Our heroes in the comic book world always come back. Frankly, I’m not even complaining, and perhaps I’ll dive further into what this means for the genre at a later date. But as it pertains to The Death of Captain America, the question is really: is the story powerful enough to make us take this iconic death seriously?
At the end of the day, the first two volumes of Ed Brubaker’s The Death of Captain America are absolutely powerful and compelling enough to overcome the backlash that accompanies the hyper-marketed “Death of an Icon!” hoopla.
It’s easy to forget that killing off a comic icon in a story is still a really difficult story to write, and Brubaker nails it here. He finds the perfect blend of Civil War continuity and character-specific story. Captain America has faced potentially the worst loss of his career after Civil War. The aftermath promises to get very messy. So what do you do with the comic? You turn it upside down. No more Steve Rogers.
Normally I wouldn’t be so obvious about the death of a character, but seeing as these volumes are titled The Death of Captain America, I feel like I’m not giving anything away.
For those who’ve been reading Brubaker’s Cap run up until this point, these issues continue the Winter Soldier storyline (and then some!) with plenty of additional face time for Cap favorites the Falcon, Sharon Carter, the Red Skull, Nick Fury, Dr. Faustus, and many more.
For any readers who haven’t read Cap before but are interested in seeing how the Marvel Universe shakes out after their Civil War, I would recommend reading some of Brubaker’s Cap run before you dive into The Death of Captain America. I tried this approach myself and was out of the loop on some major plot points including the Winter Solider, the Red Skull inhabiting someone else’s body, and even Arnim Zola existing.
No matter when you read it, The Death of Captain America is one of those rare Marvel Comics that blends major continuity implications with a fantastic story that holds up on its own. It’s the death of an American icon, and it gets appropriately emotional without getting sappy.
Plus Brubaker’s post-death transition is so smooth, it almost makes you wonder… is Steve Rogers coming back?

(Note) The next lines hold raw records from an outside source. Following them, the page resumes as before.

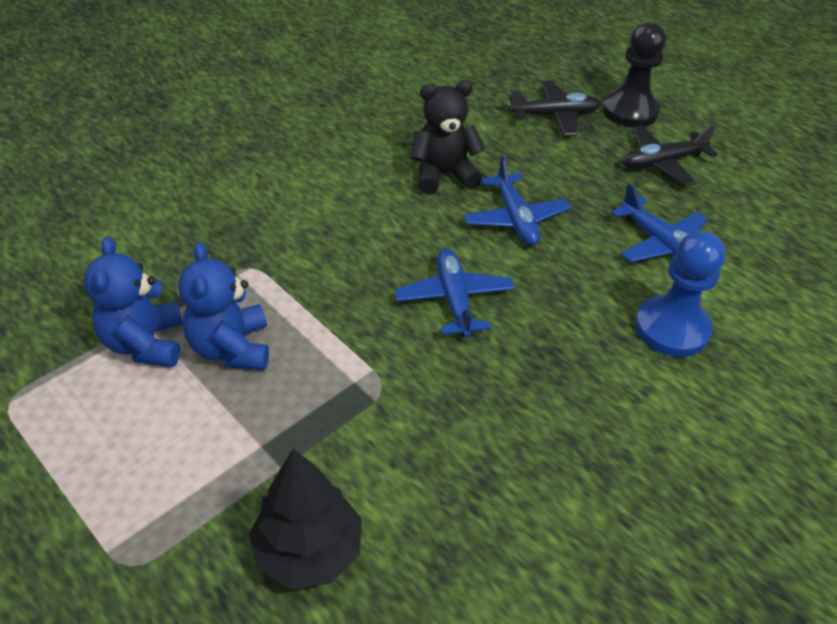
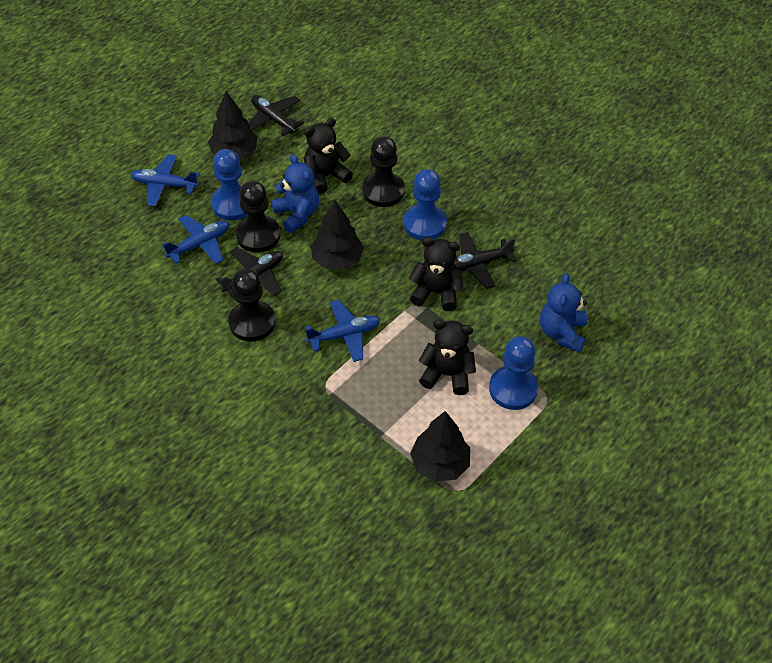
black pawn: 1 -> 3
black plane: 2 -> 3
black teddy bear: 1 -> 3
black tree: 1 -> 3
blue pawn: 1 -> 3

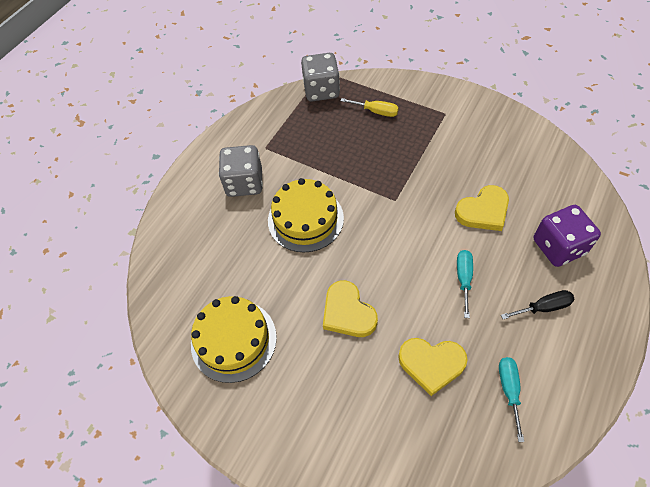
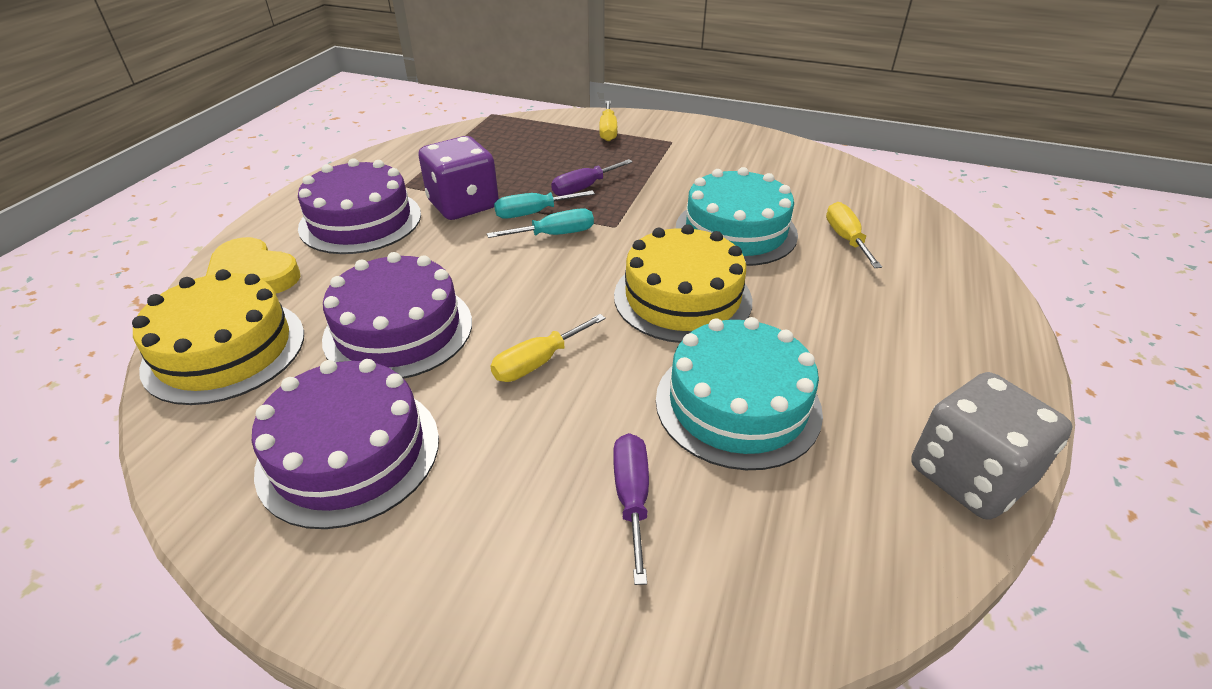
black screwdriver: 1 -> 0
grey dice: 2 -> 1
purple cake: 0 -> 3
purple screwdriver: 0 -> 2
turquoise cake: 0 -> 2
yellow heart: 3 -> 1
yellow screwdriver: 1 -> 3

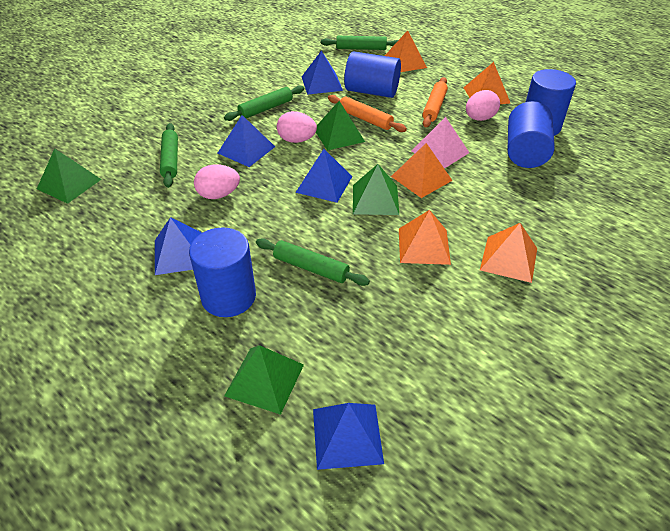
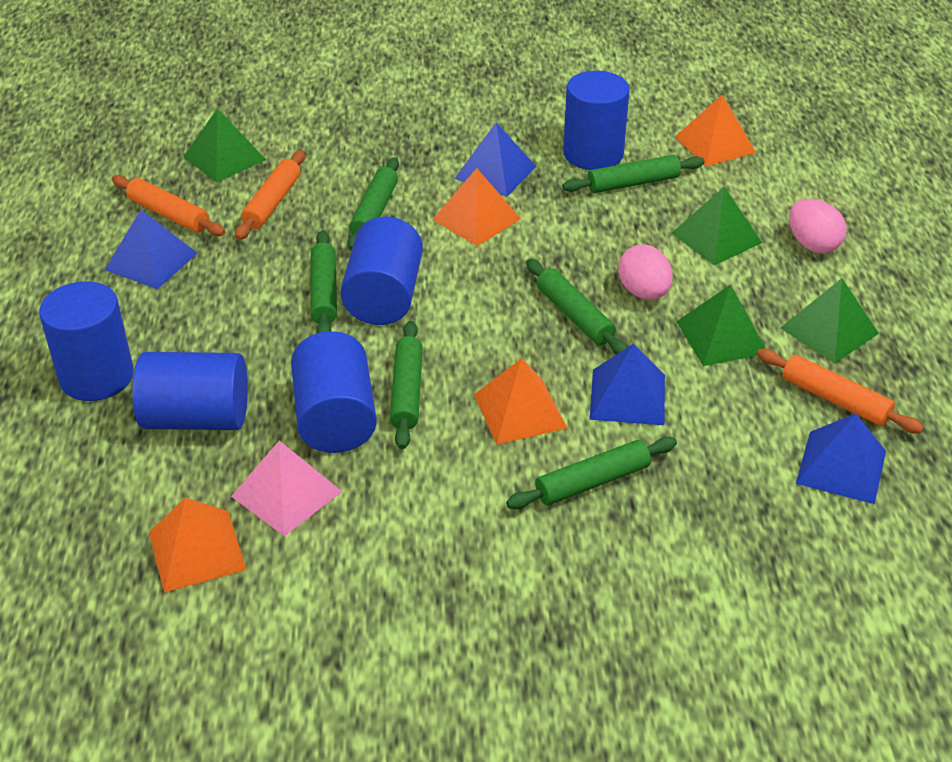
blue cylinder: 4 -> 5
blue pyramid: 5 -> 4
green rolling pin: 4 -> 6
orange pyramid: 5 -> 4
orange rolling pin: 2 -> 3
pink egg: 3 -> 2

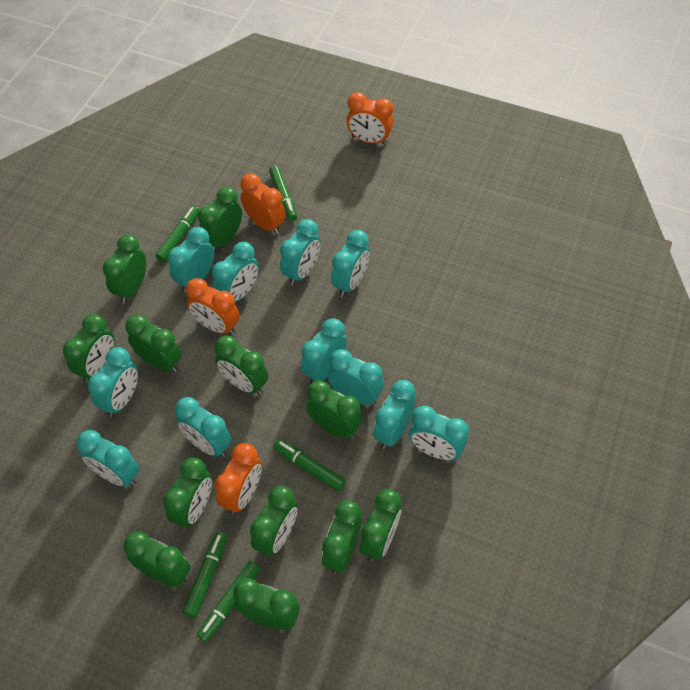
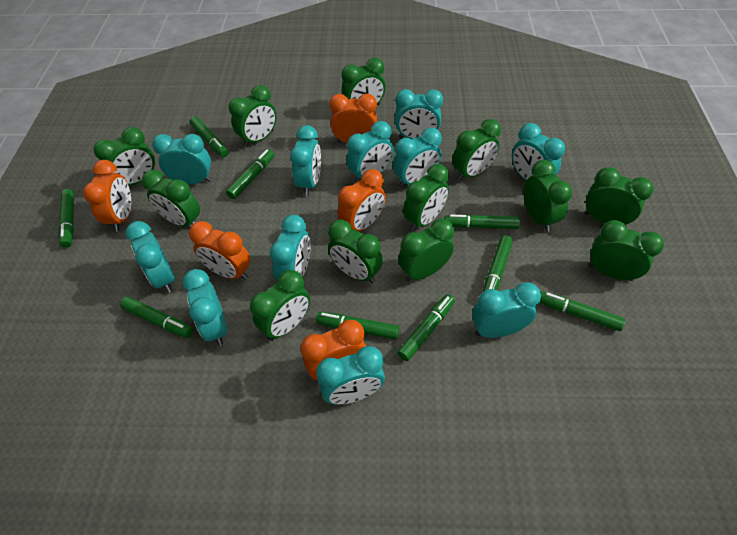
green marker: 5 -> 9
orange clock: 4 -> 5

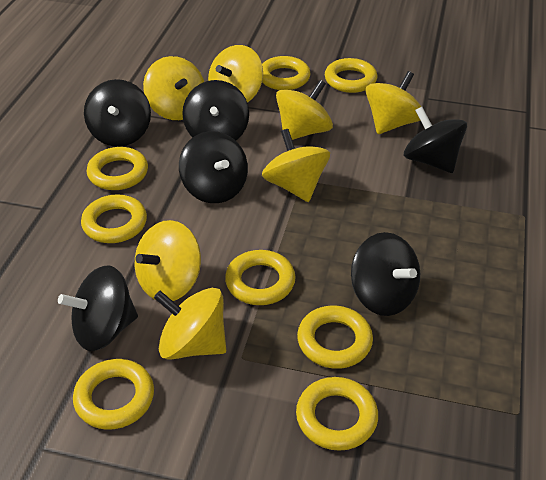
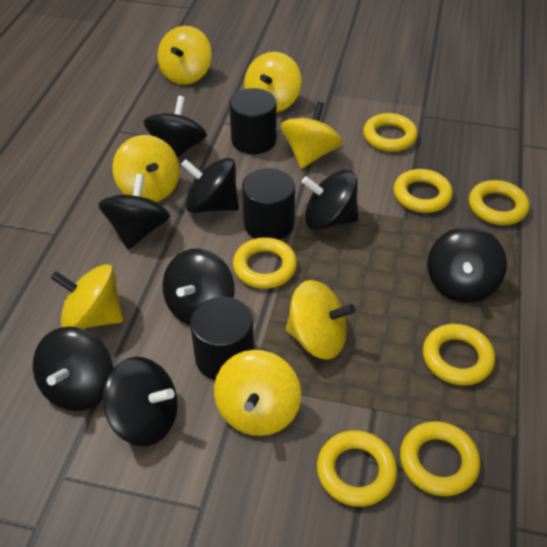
black cylinder: 0 -> 3
black spinning top: 6 -> 8
yellow ring: 8 -> 7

Got any thoughts you want to share? Fire away in the comments section! I’d love to talk about any of the following and also anything else you want to talk about. I just want to share jovial conversation amongst friends on the web!
– Do Superhero comics over-exploit the death of icons?
– Is it too extreme to call Captain America an icon? Where does the icon line start and end?
– What did you think of The Death of Captain America? Good enough story for a character this well known?
– Who would win in a fight: Captain America or Captain Planet?
Ok, I understand that you are annoyed by the Cap falling and comming back up. But can you at least put together the proper order for the Fallen Son?
I was really into the entire series, especially when Bucky took on the red, white and blue. I just want to know the exact order, so I am not missing anything before reading HOW cap was brought back.